Saturday, 6 December 2014

Off-roading: Khoud valley

For our second road trip we decided to stay closer to home. The sky still looked overcast and knowing it could rain any minute we started the morning off slowly with breakfast at More Cafe (which needs a post of its own). Just as we finished our tea, the skies opened and Muscat had about 20 minutes of quite heavy rainfall.

As a European, rain isn't that novel, so it was funny to watch how excited the local people were about it, even going outside to take pictures.

Once the rain stopped it seemed like the perfect time to head out and see the effect on the wadis, which are valleys formed by water and that are dry except for when the rains comeUnsurprisingly, there is little drainage here, on the most part it is not needed, and it is easy for roads to get flooded; the wadis after rainfall fill and act as a drainage course.
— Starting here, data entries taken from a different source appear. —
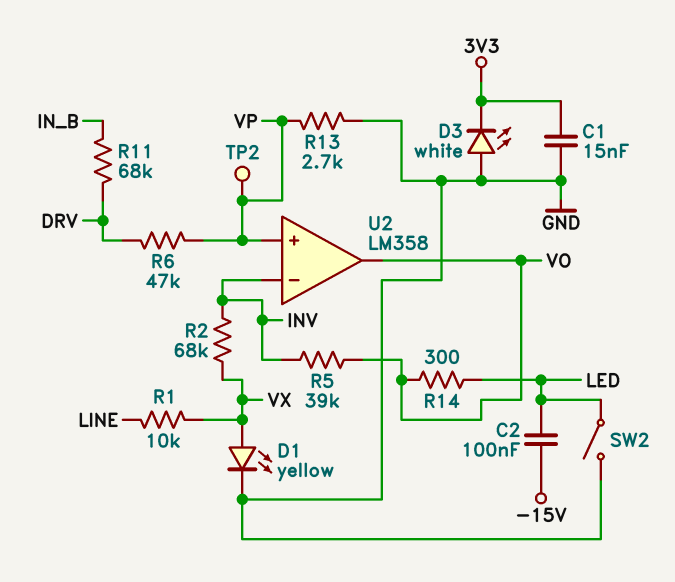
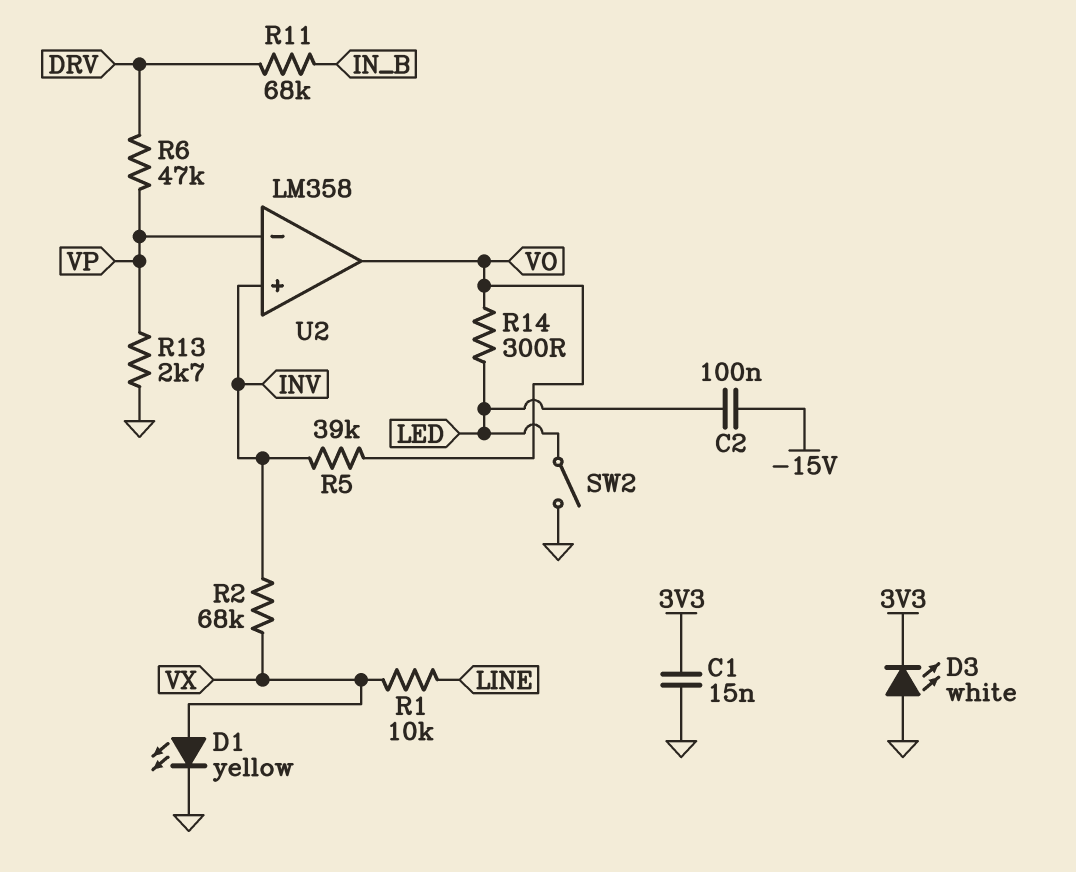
TP2: test point (VP) -> none
U2 pin in+: VP -> INV
U2 pin in-: INV -> VP

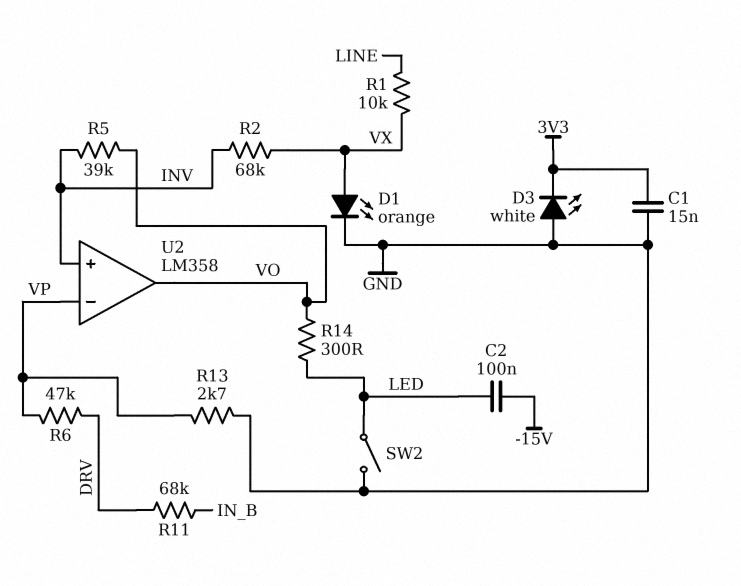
D1: LED yellow (A VX, K GND) -> LED orange (A VX, K GND)

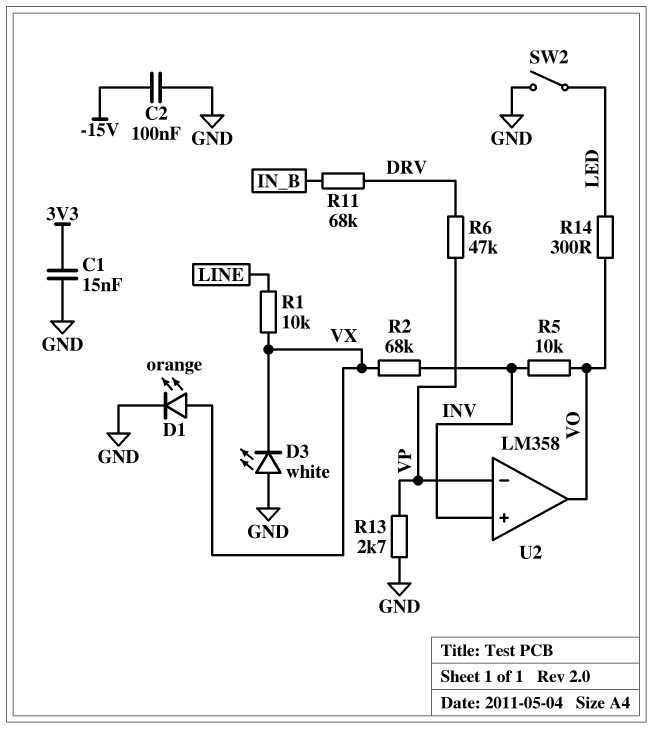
C2: 100nF (-15V, LED) -> 100nF (-15V, GND)
D3: LED white (A GND, K 3V3) -> LED white (A GND, K VX)
R5: 39k (INV, VO) -> 10k (INV, VO)

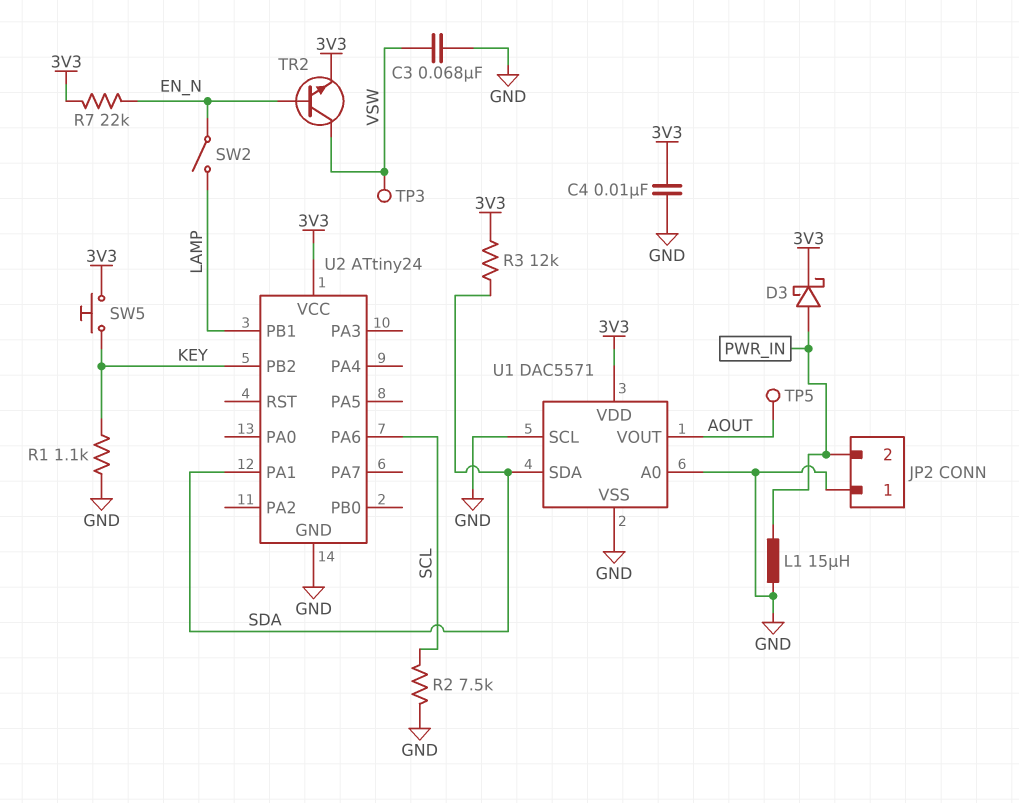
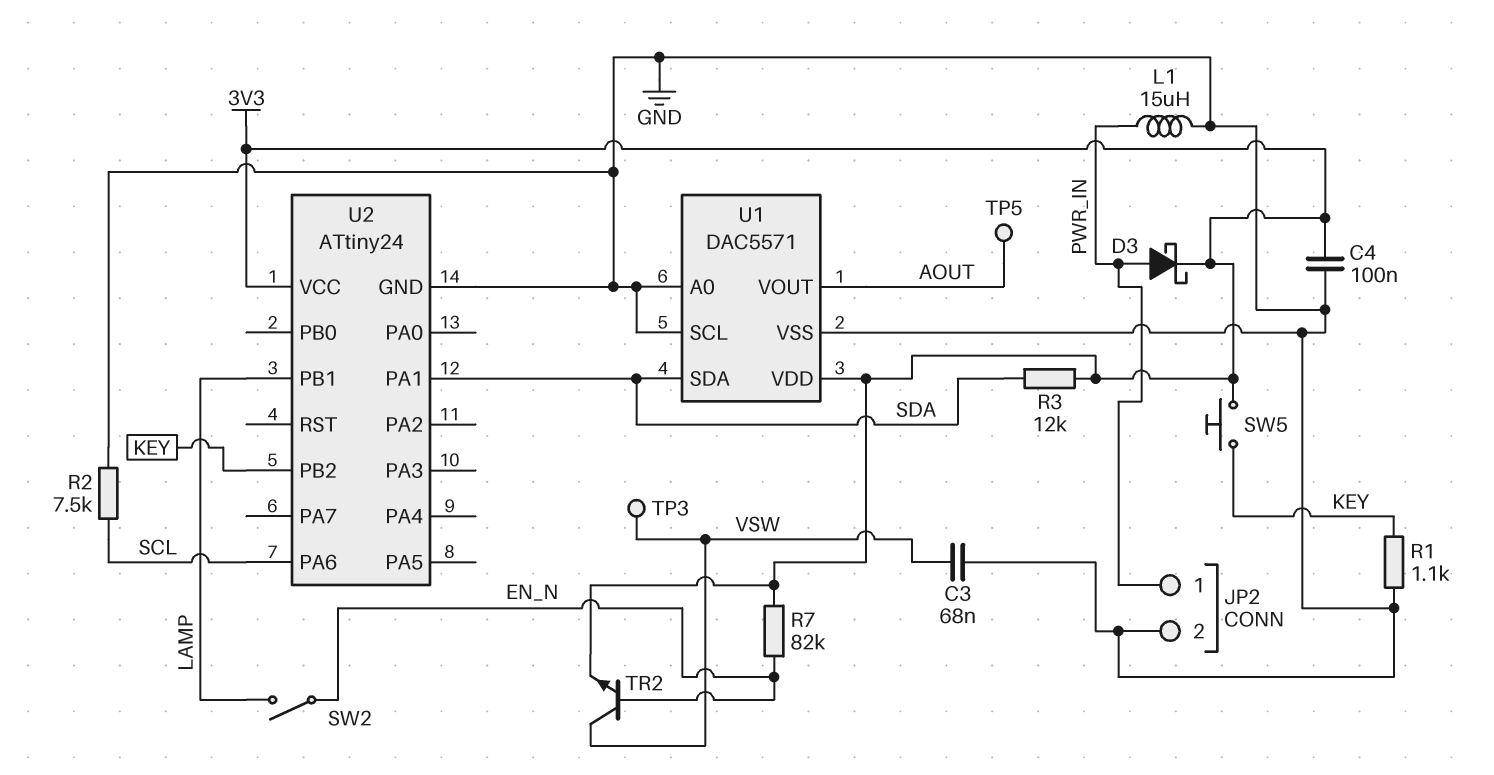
C4: 10nF (3V3, GND) -> 100nF (3V3, GND)
JP2 pin 1: GND -> PWR_IN
JP2 pin 2: PWR_IN -> GND
R7: 22k (3V3, EN_N) -> 82k (3V3, EN_N)

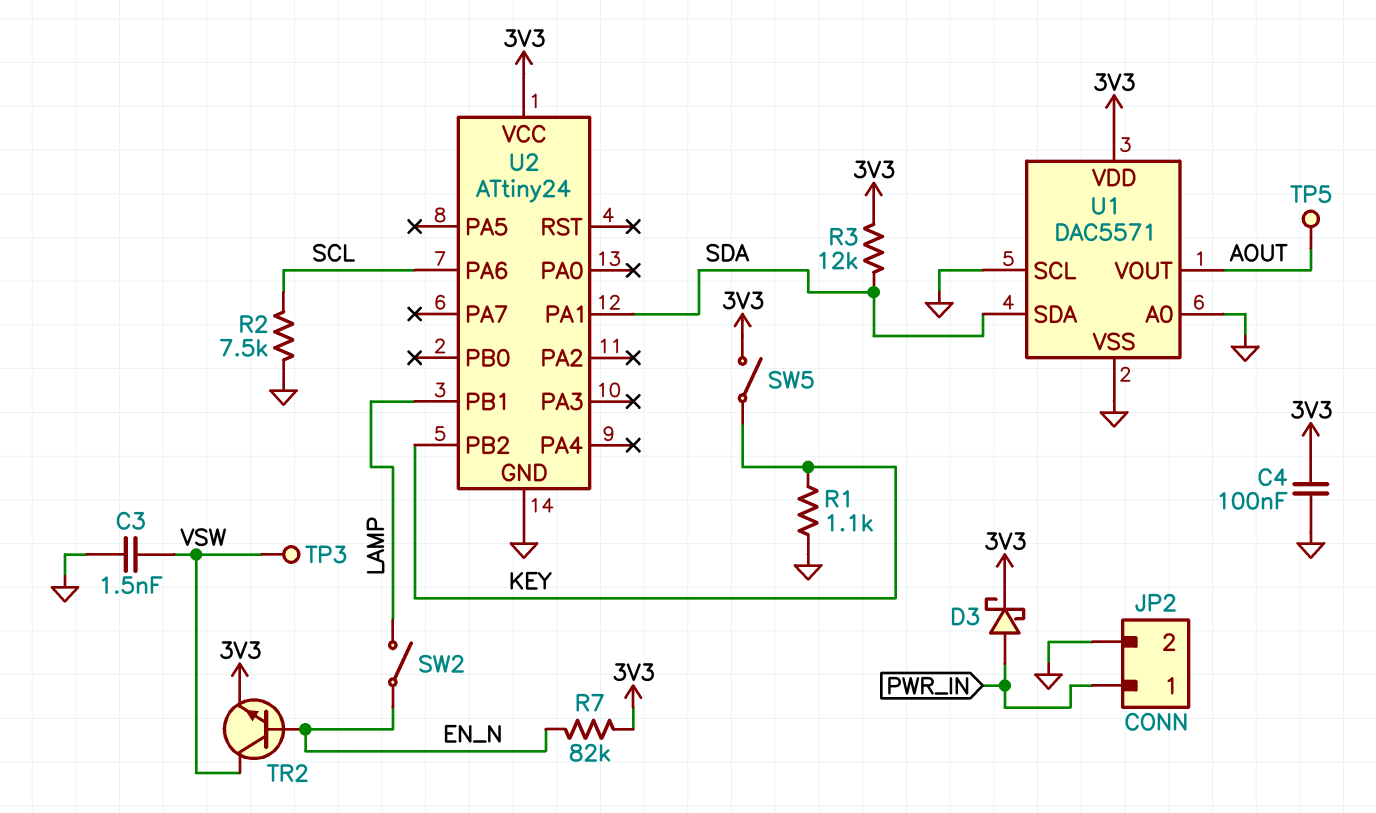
C3: 68nF (GND, VSW) -> 1.5nF (GND, VSW)
L1: 15uH (GND, PWR_IN) -> none
SW5: button (3V3, KEY) -> switch (3V3, KEY)

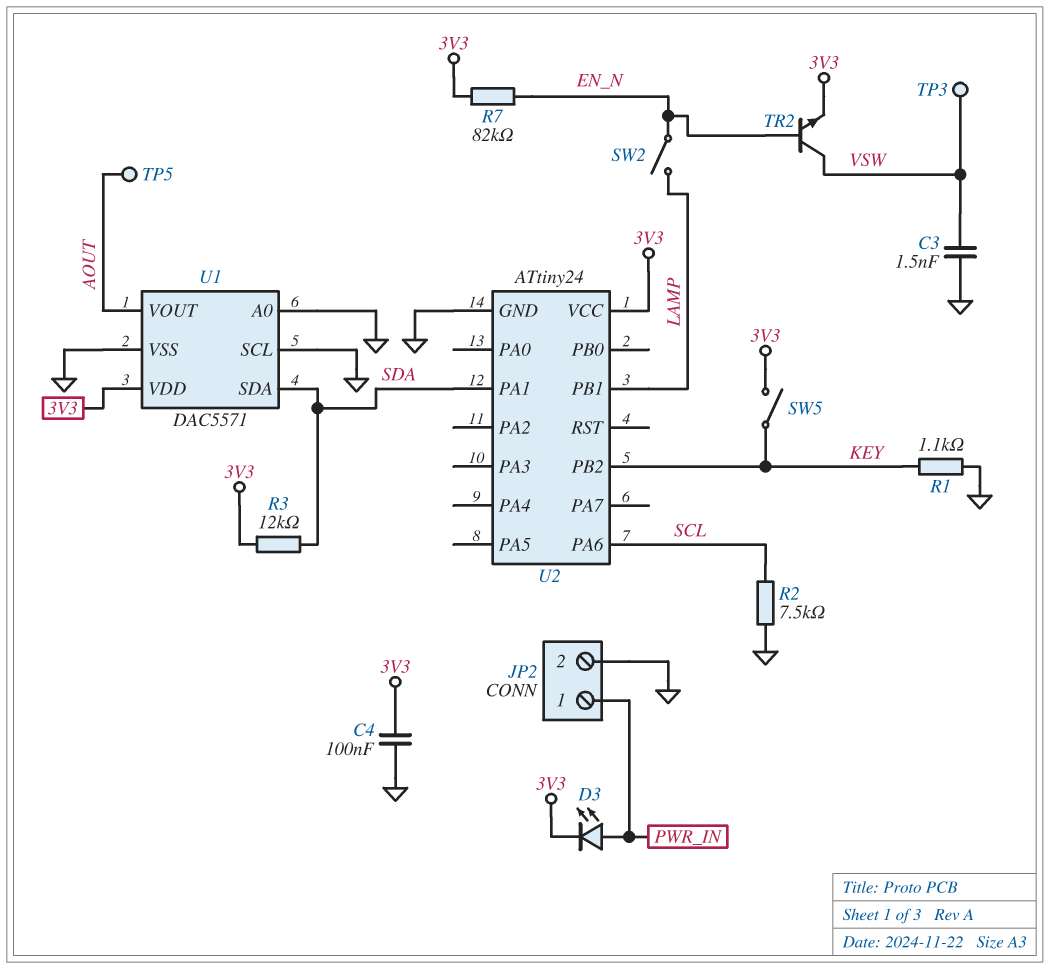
D3: schottky (A PWR_IN, K 3V3) -> LED (A PWR_IN, K 3V3)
We drove down to part of the Khoud valley, a 20-minute drive from Muscat. Wadi driving is a bit of a thing here anyway and it’s common to see convoys of families setting up BBQs (and even camp) and youths hooning about in 4x4s and on quad bikes. After the rain was no different, and I'm willing to bet that even more people were out, curious as we were to see the effect.

The valley is actually quite long and I couldn't tell you exactly at what point we entered, although I do know we were headed in the direction of the dam. There were pools of water and we were able to drive down some of wadi. Even though we have a 4x4, we didn't want to test its capability and potentially end up stuck so we parked up and decided to explore on foot. It should be said that the locals didn't seem to have these fears and for the one that we did see get stuck, people were quick to help.

We didn't manage to explore as much as we would have liked as we sensed that more rain was on the way and decided to head back to the car and exit the wadi before the masses. We were in luck that just as we began to drive off the rain started and we quickly saw everyone jumping into their cars and beginning to get away. For what doesn't seem like heavy rain, you could see the wadi filling up quickly, and there was a lot of urgency to get out. What was even more surprising was the number of cars trying to get into the wadi, but we didn't stick around to find out what happened to them!